"For me, art is not just a means of self-expression but a way to connect with others, provoke thought, and foster empathy."
Dar Al Naim
Dar Al Naim is a Sudanese-Spanish artist currently based in Fuerteventura in the Canary Islands. Her creative practice draws on her nomadic life—split between Sudan, Spain, Italy, the UK, and Tanzania—and reflects an identity shaped by the diaspora. Working across various mediums, including printmaking, drawing, painting, and collage, she explores the human condition, often focusing on the struggles faced by those enduring war, injustice, and exile.
Trained at Oxford Brookes University in printmaking and bookbinding, Dar Al Naim blends traditional methods with experimental techniques to forge a distinctive visual language. She employs linocuts, monotypes, stamps, and recycled materials, delving into existential questions that transcend differences of gender, class, or origin.
Her work often stands at the intersection of figuration and abstraction, frequently depicting female figures gazing toward uncertain horizons—symbols of both a quest for belonging and the resilience of human spirit. Guided by a poetic, sometimes metaphorical approach, she creates compositions where repeated shapes and layered imagery question identity, memory, and freedom of expression.
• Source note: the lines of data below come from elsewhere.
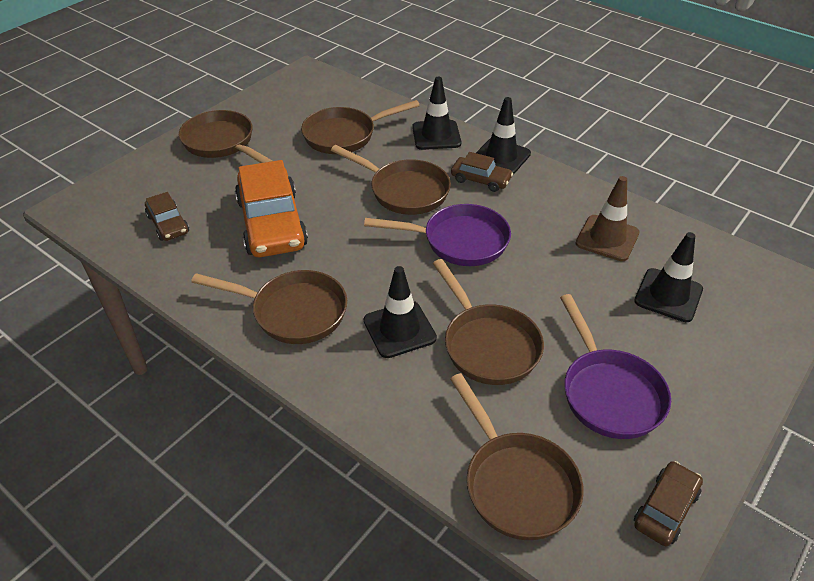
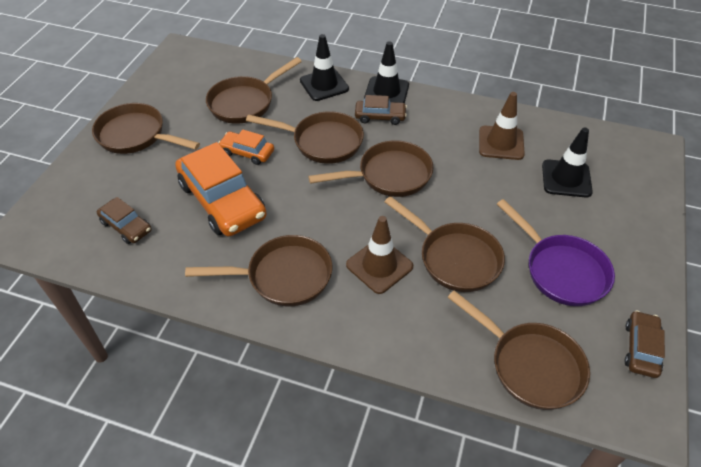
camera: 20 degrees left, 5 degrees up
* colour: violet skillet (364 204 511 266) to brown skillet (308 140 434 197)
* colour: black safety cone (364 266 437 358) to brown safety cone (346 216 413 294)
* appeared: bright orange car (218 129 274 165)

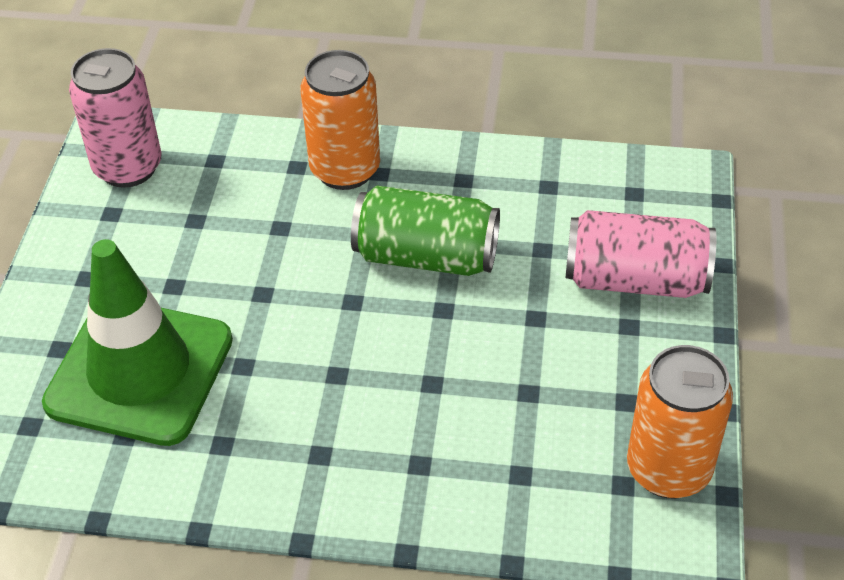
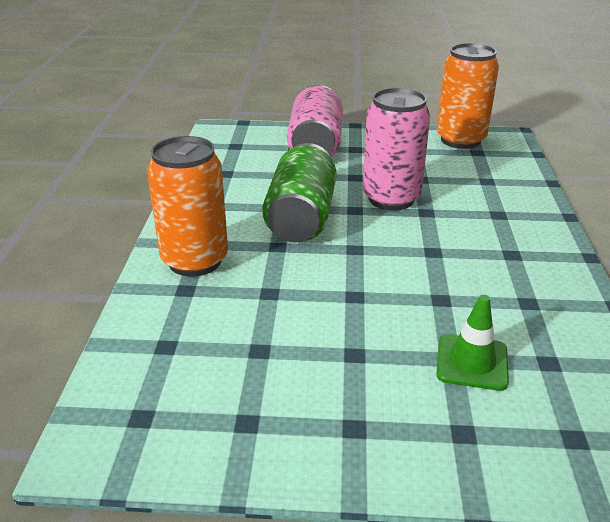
camera: 95 degrees left, 15 degrees down
* relocated: rosy can (69 48 162 188) to (363 88 430 210)
* size: emerald safety cone (42 239 233 446) = (436 295 509 391) x0.44

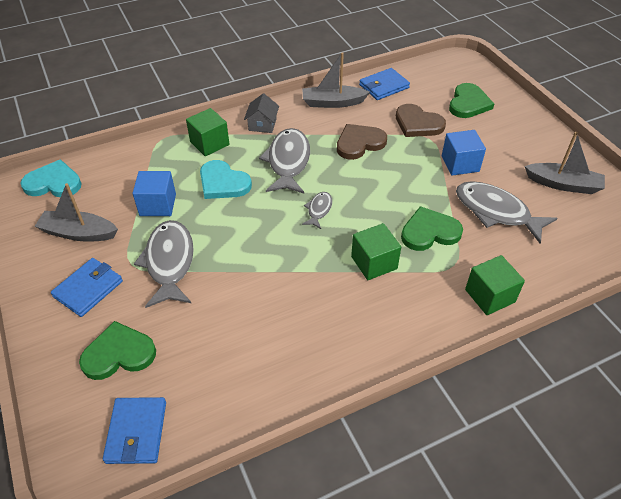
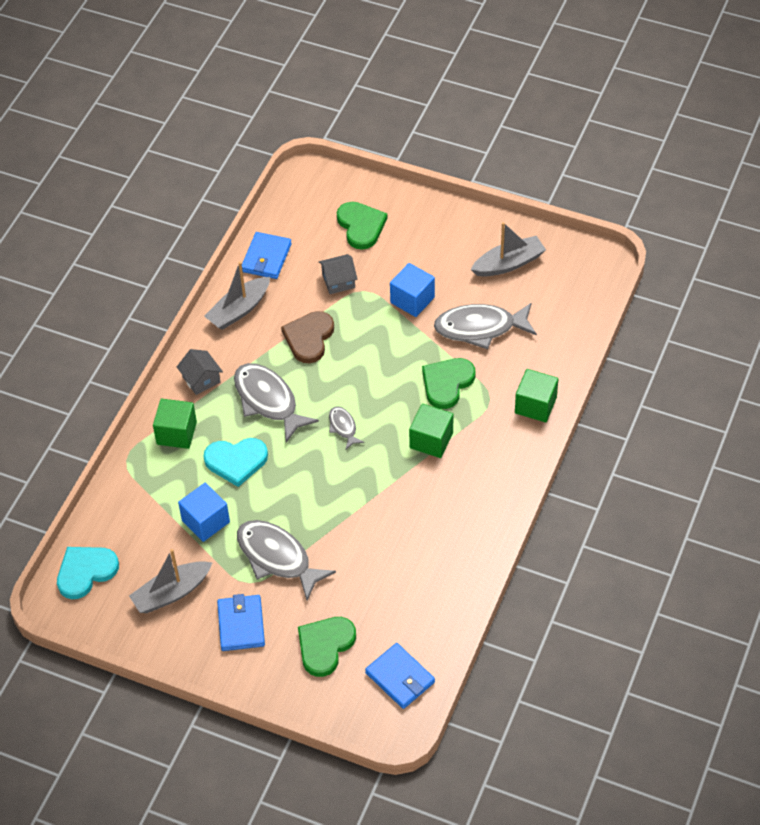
camera: 40 degrees left, 5 degrees up
* exchanged: brown love heart (396 104 446 137) to grey cottage (319 254 357 294)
Since her first solo exhibition, IMPULSE, at the Old Fire Station Gallery in Oxford in 2012, Dar Al Naim has participated in numerous group shows throughout Africa, Europe, and beyond. Her residencies in places such as Casablanca and Arusha have fueled her reflection on existence, resulting in series like Herstory, Humanness, and Emotional Baggage Exposed. Regularly featured in international publications, her work invites viewers to ponder the fluid boundaries between self and other, offering an open dialogue on identity in a perpetually shifting world.